Using the material below, return exactly the lines between the one holding "line: (556, 388) -> (454, 140), removed" and the one holding "text: (1802, 1420) -> (1304, 1210), 16 -> 56", inclusive, and no others.

> _Data shown_:
>>>
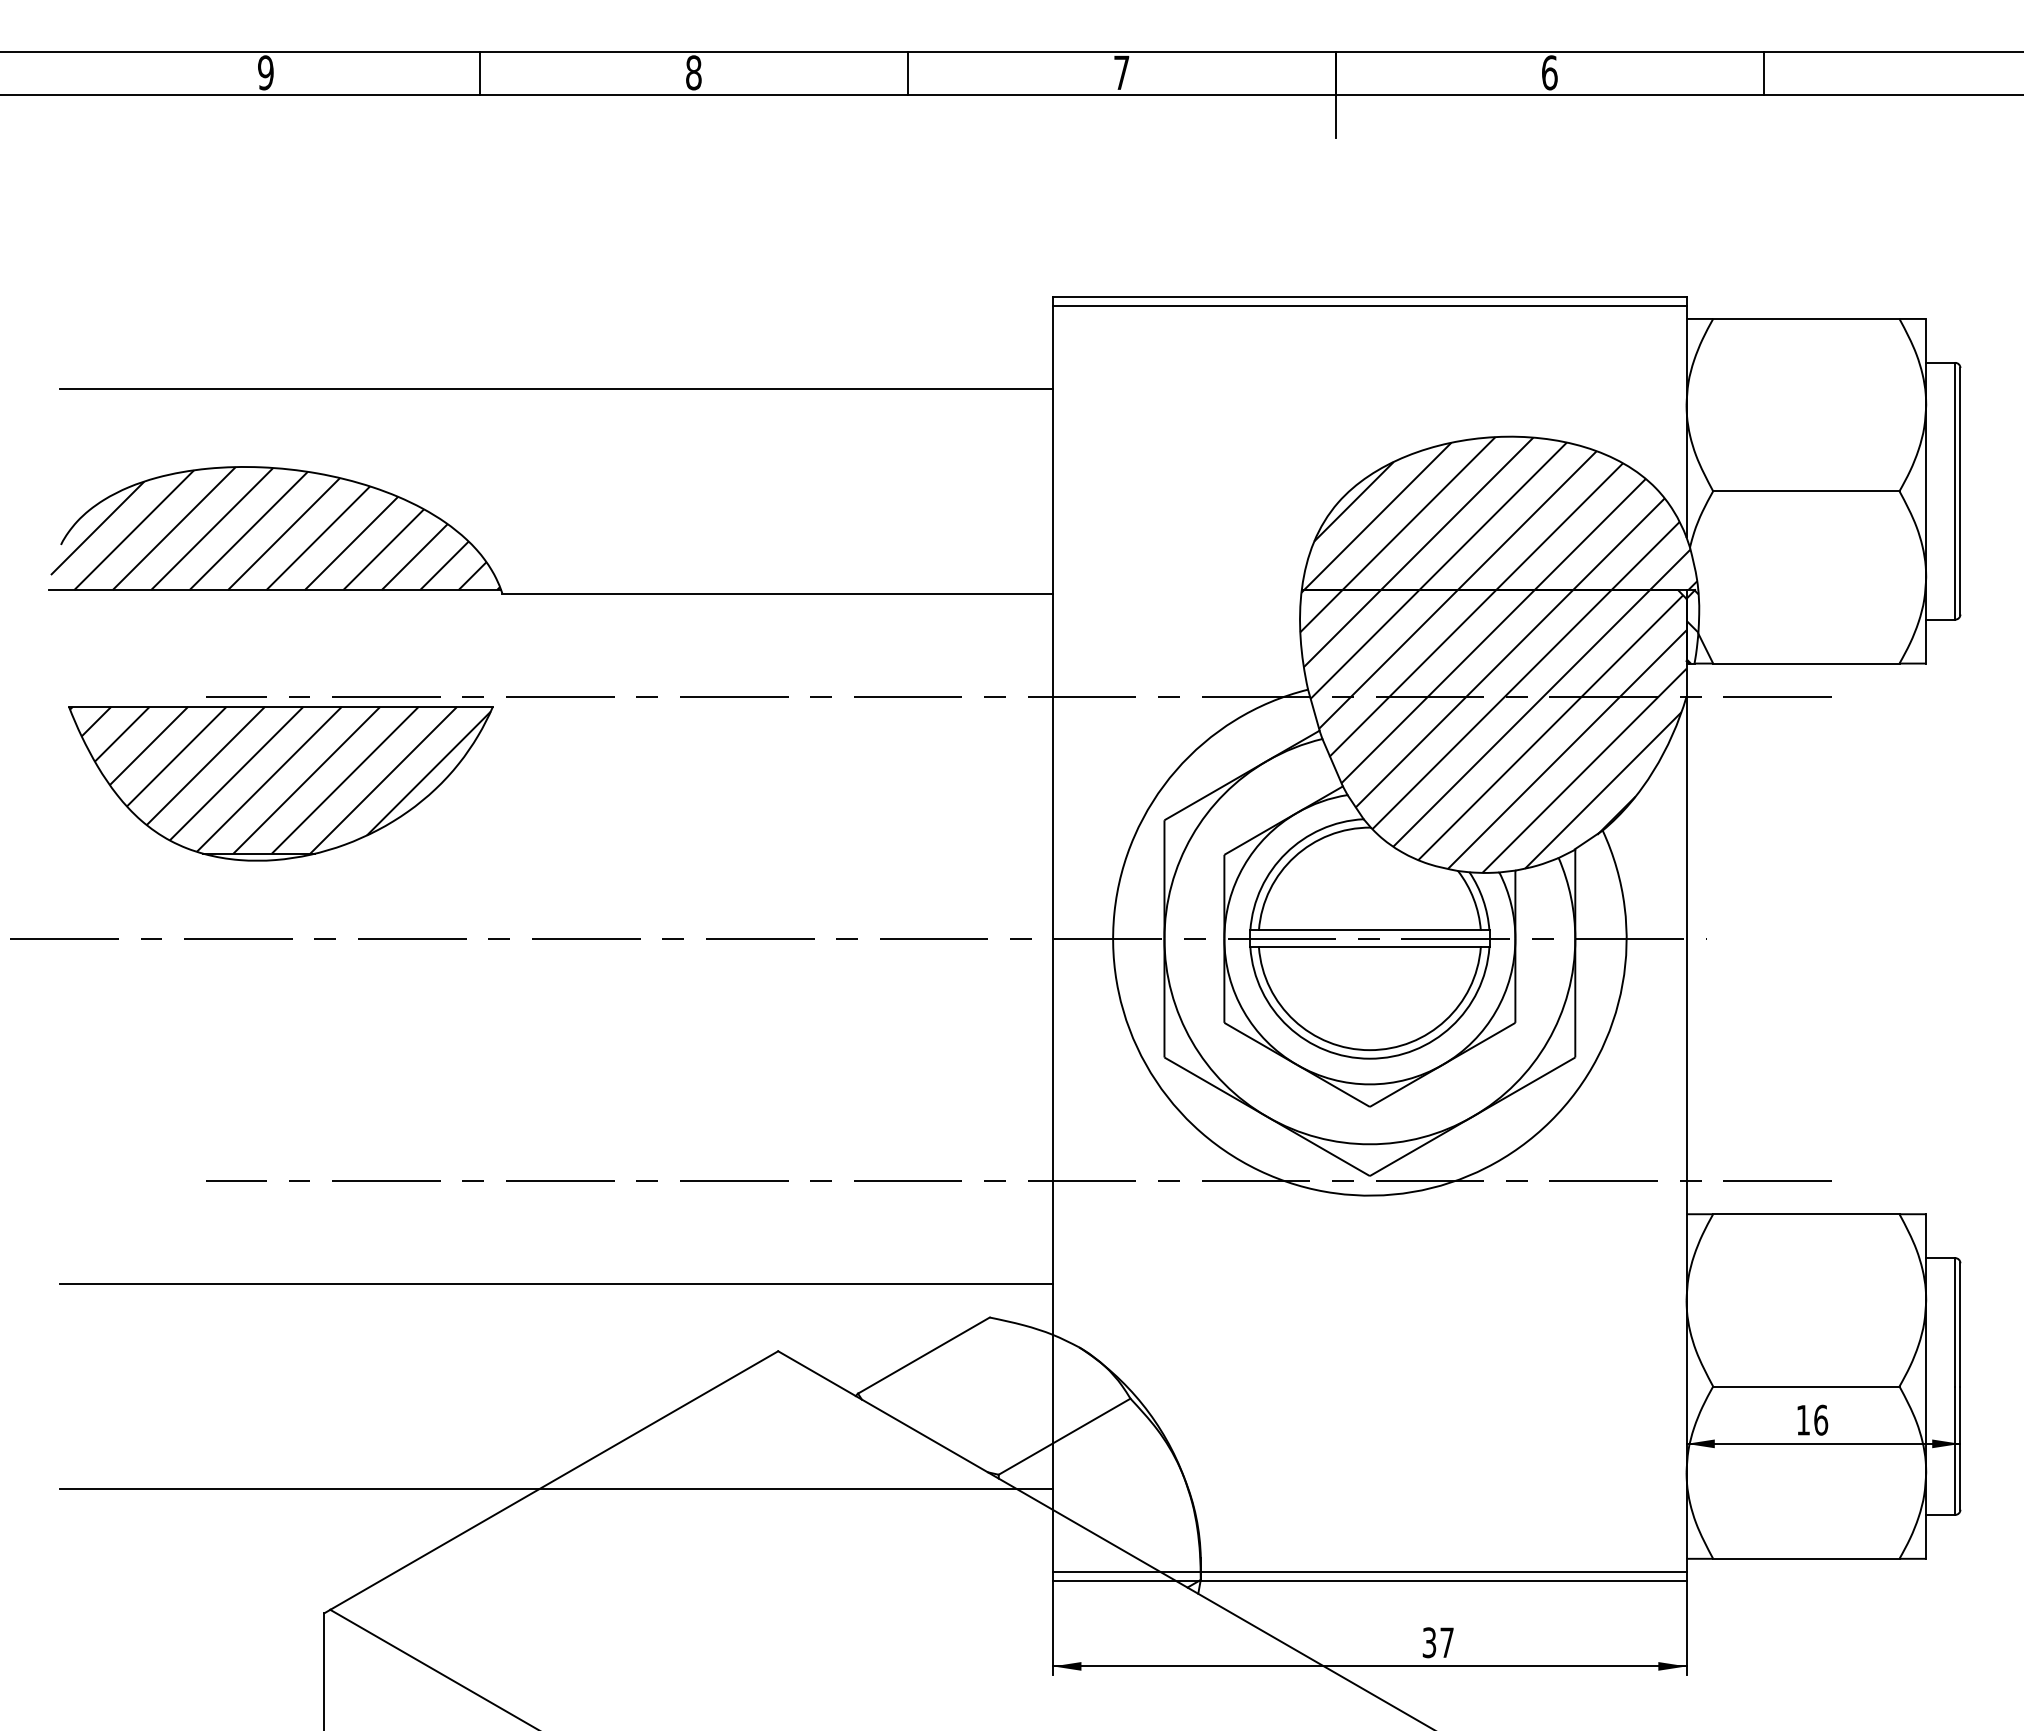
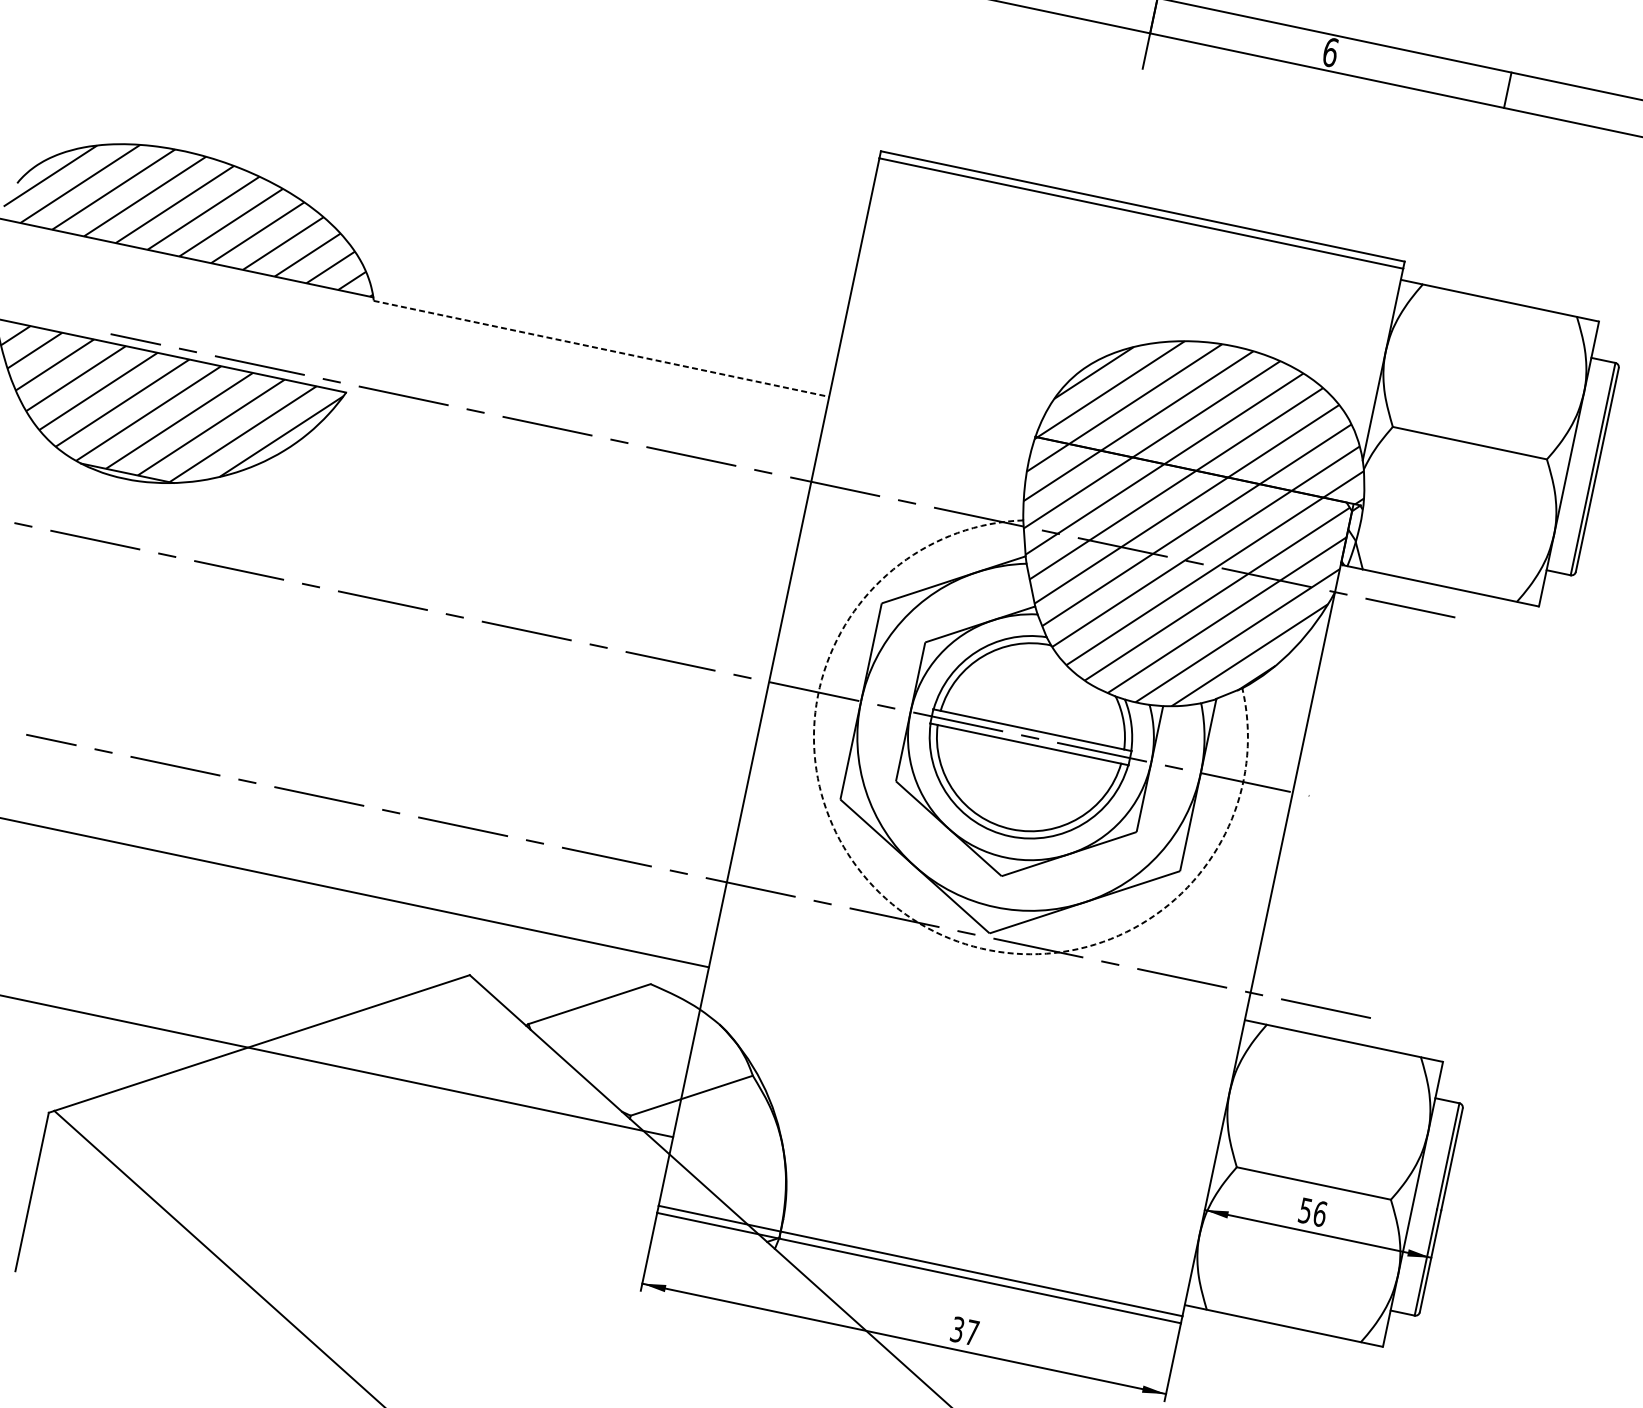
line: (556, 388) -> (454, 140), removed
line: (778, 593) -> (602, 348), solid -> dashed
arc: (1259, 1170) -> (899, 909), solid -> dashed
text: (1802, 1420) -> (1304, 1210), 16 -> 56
<<<
>>>
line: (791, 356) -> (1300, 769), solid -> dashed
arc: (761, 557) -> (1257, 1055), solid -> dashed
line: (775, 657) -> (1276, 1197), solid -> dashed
<<<
>>>
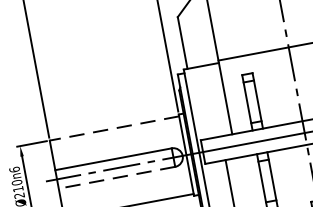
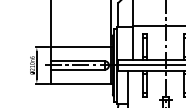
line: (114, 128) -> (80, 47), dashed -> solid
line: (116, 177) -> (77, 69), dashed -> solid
<<<
> _Solution to this problem_:
line: (556, 388) -> (454, 140), removed
line: (778, 593) -> (602, 348), solid -> dashed
arc: (1259, 1170) -> (899, 909), solid -> dashed
text: (1802, 1420) -> (1304, 1210), 16 -> 56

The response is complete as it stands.